Written by Benjamin Brown | Mar 24, 2025

When you’re out in the field doing restoration work, you’re not thinking about the paperwork behind it all. But the truth is, everything — from training to certification to how we approach the job — is built on standards. And those standards don’t just appear out of nowhere.

I recently sat down with Mili Washington, the Standards Director at the Institute of Inspection Cleaning and Restoration Certification (IICRC) since 2011. She walked me through how the whole process works — and let me tell you, it’s not quick, and it’s not easy. Every single word in those documents gets sweated over, and there’s a reason for it.

What Is an IICRC Standard, Anyway?

Before we get into how these things are created, let’s get clear on what they actually are.

An IICRC standard is a document that lays out the standard of care for work in the cleaning, restoration, and inspection industries. That means it describes what a competent, trained professional should already be doing on the job — not the best-case scenario, not cutting corners either, just the solid middle ground of doing it right.
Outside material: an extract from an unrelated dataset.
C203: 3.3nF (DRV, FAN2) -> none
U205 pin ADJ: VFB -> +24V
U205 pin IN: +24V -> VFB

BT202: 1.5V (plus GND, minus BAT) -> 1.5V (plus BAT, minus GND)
It’s not about inventing new methods or pushing the latest tools. It’s about capturing what’s already happening in the field and putting it into a clear, reliable framework that everyone can work from — contractors, trainers, insurance adjusters, even courts.
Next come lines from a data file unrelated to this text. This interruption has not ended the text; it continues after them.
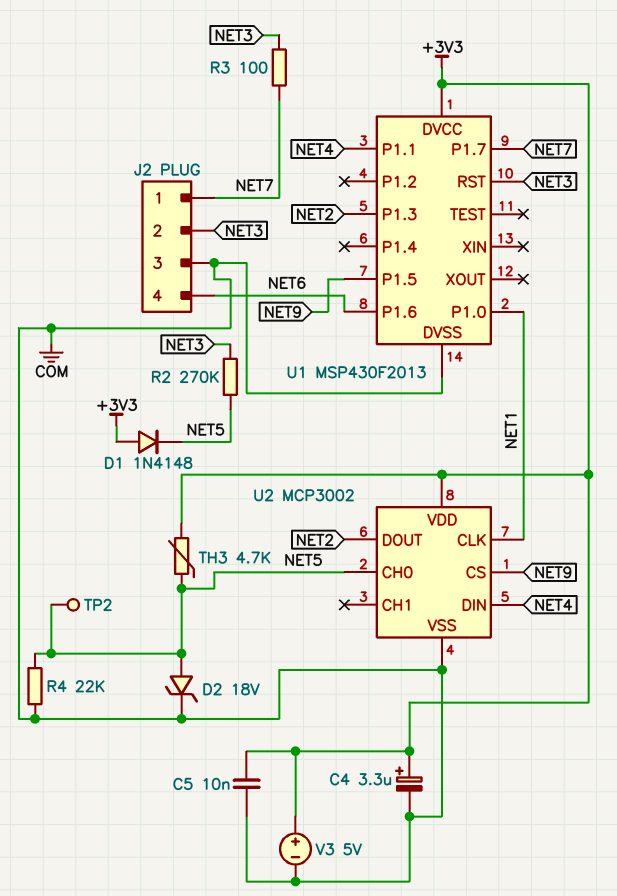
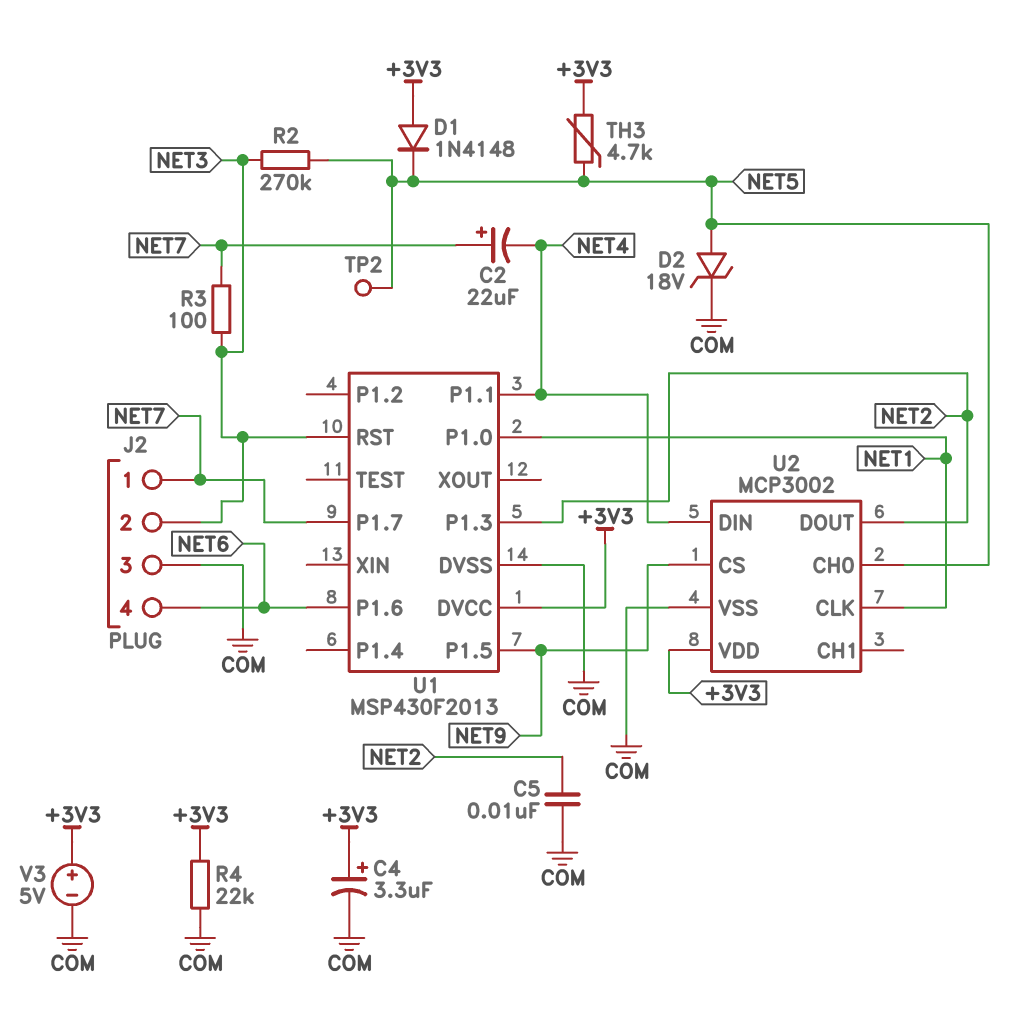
C2: none -> 22uF (plus NET7, minus NET4)
C5: 10nF (+3V3, COM) -> 10nF (COM, NET2)
R4: 22k (COM, NET5) -> 22k (+3V3, COM)

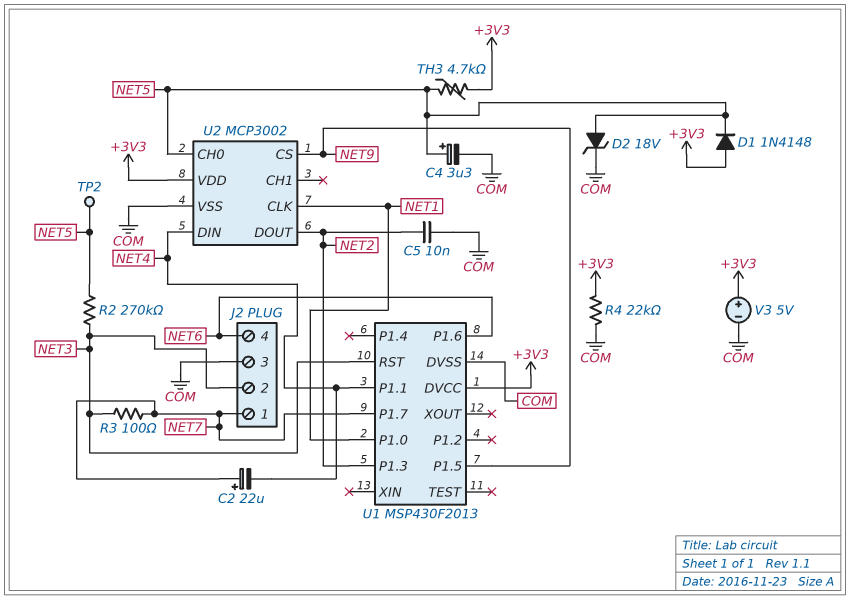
C4: 3.3uF (plus +3V3, minus COM) -> 3.3uF (plus NET5, minus COM)

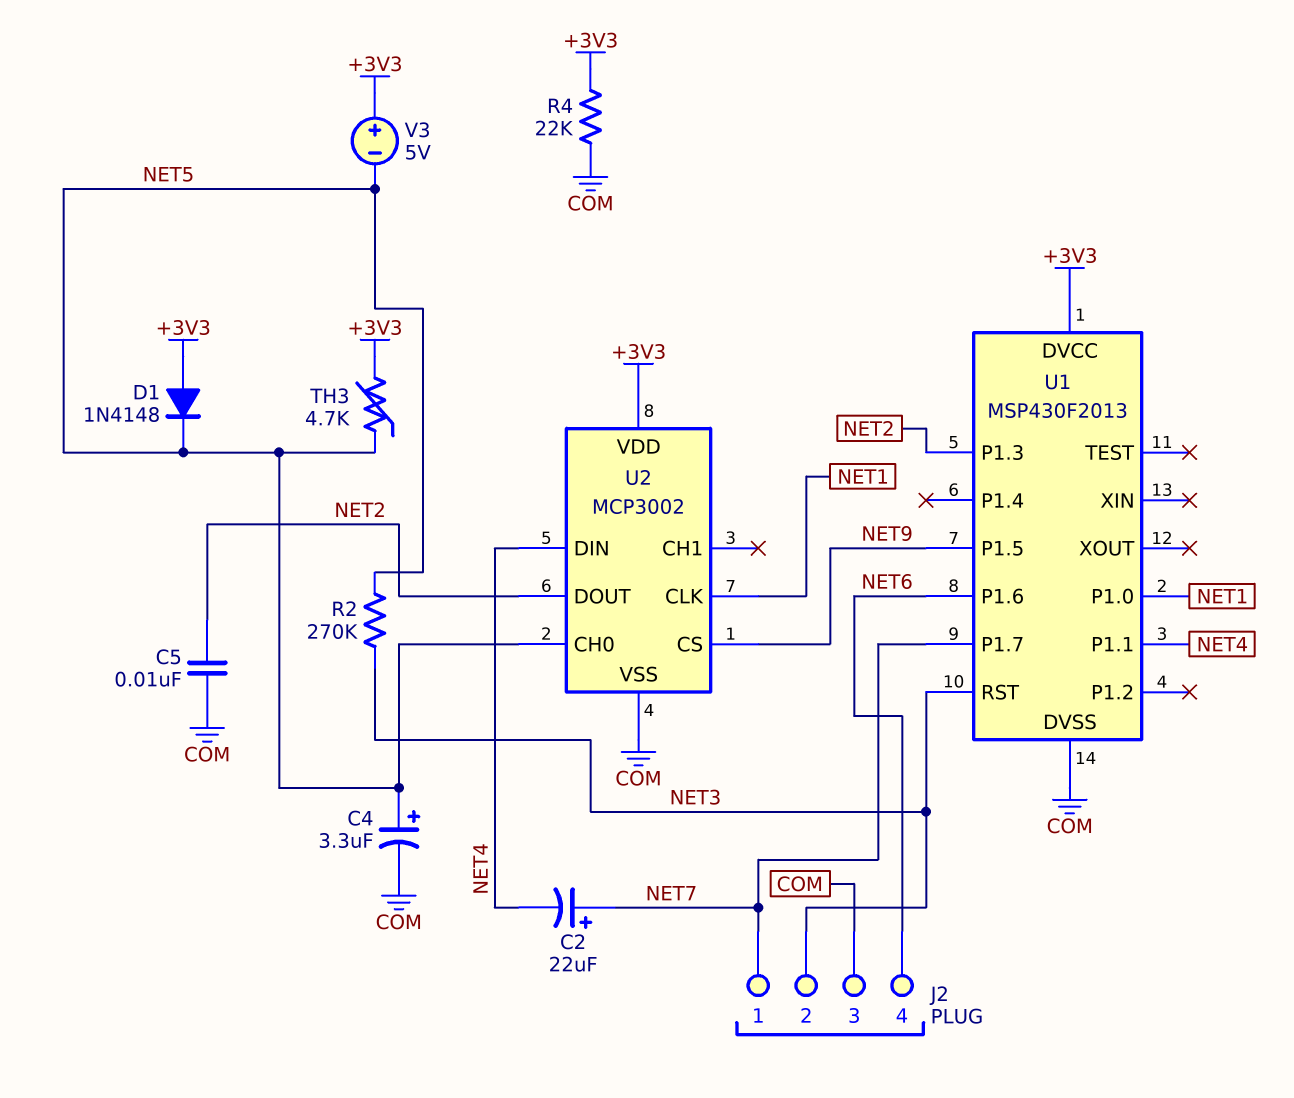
D2: zener 18V (A NET5, K COM) -> none
R3: 100 (NET3, NET7) -> none
TP2: test point (NET5) -> none
V3: 5V (plus +3V3, minus COM) -> 5V (plus +3V3, minus NET5)

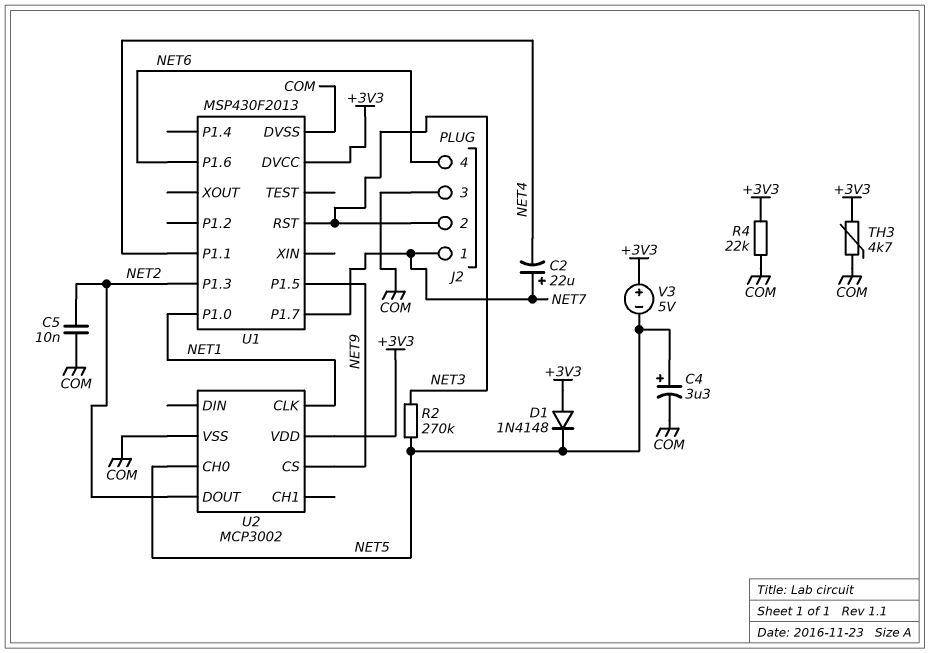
TH3: 4.7k (+3V3, NET5) -> 4.7k (+3V3, COM)
U2 pin DIN: NET4 -> none

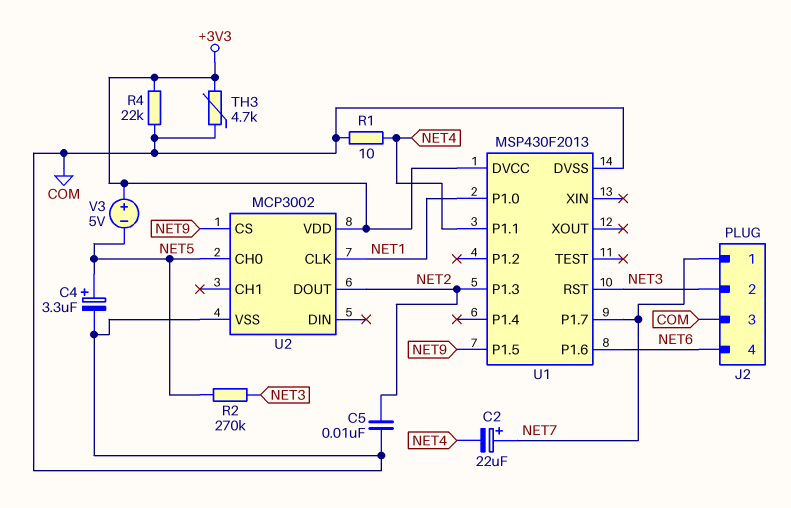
D1: diode 1N4148 (A +3V3, K NET5) -> none
R1: none -> 10 (COM, NET4)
These standards are what the IICRC’s certifications and training are built on. If you’re certified, you’re expected to know and follow them. And they don’t just carry weight because someone says so — they carry weight because they’re developed through a formal, detailed process that pulls in real voices from the industry.

Now, let’s walk through how these standards come together.

Step 1: Identifying the Need

There are two main reasons IICRC starts a new standards project:

1. An Existing Standard Needs Revising

Every IICRC standard goes through a formal revision process every 5 years, no matter what. That’s the baseline.

2. The Industry Needs a New One

If there’s a real gap in the field and it falls within IICRC’s scope, then they kick off a brand-new development project.

Both types have to go through ANSI, because IICRC is an ANSI-accredited standards developer. That means there are strict rules in place for how everything is done — from who gets to be involved to how comments are handled.

Step 2: Building the Consensus Body

Once a standard is greenlit, IICRC starts assembling a “consensus body.” That’s the group of folks who will actually write the standard.

This group has to be balanced, with members from different parts of the industry — not just manufacturers or contractors, but also users and people with general interest.

They’re volunteers, but the work is serious.

“I spend a good bulk of my time helping those consensus bodies,” Mili said. “It’s a multi-year process. It’s a labor of love. It takes time and effort.”

Step 3: Drafting the Standard

This is where most of the work happens — and where things slow down.

Standards aren’t written in big sweeping chapters. They’re built line by line, sentence by sentence.

“Every sentence and every word carries weight,” Mili told me. “We’ve spent an hour and did three sentences once.”

What they’re trying to write down is the standard of care — not the best practice, not the ideal, but what a skilled, competent professional is actually doing in the real world. That’s an important distinction.

If something is too technical or too abstract, it gets cut. If it’s unclear or open to misinterpretation, they rewrite it. They’re constantly walking the line between practical and precise.

Step 4: Public Review — Feedback From the Field

Once the consensus body has a draft they feel solid about, it’s released for public review. This is one of the most important — and honestly, most painful — parts of the process.

Anyone in the industry can submit comments. There’s no limit. You can submit one or you can submit a thousand.

This is where the real-world feedback kicks in. People point out what’s confusing, what doesn’t line up with how things actually happen on-site, or what might be misread.

How Public Review Works:

  • The draft is posted publicly for 30–45 days.
  • Anyone can download it and leave comments.
  • Comments get sorted, discussed, and either addressed or formally responded to.
  • If major changes are made, they have to run another review cycle.
  • This repeats until all comments are resolved.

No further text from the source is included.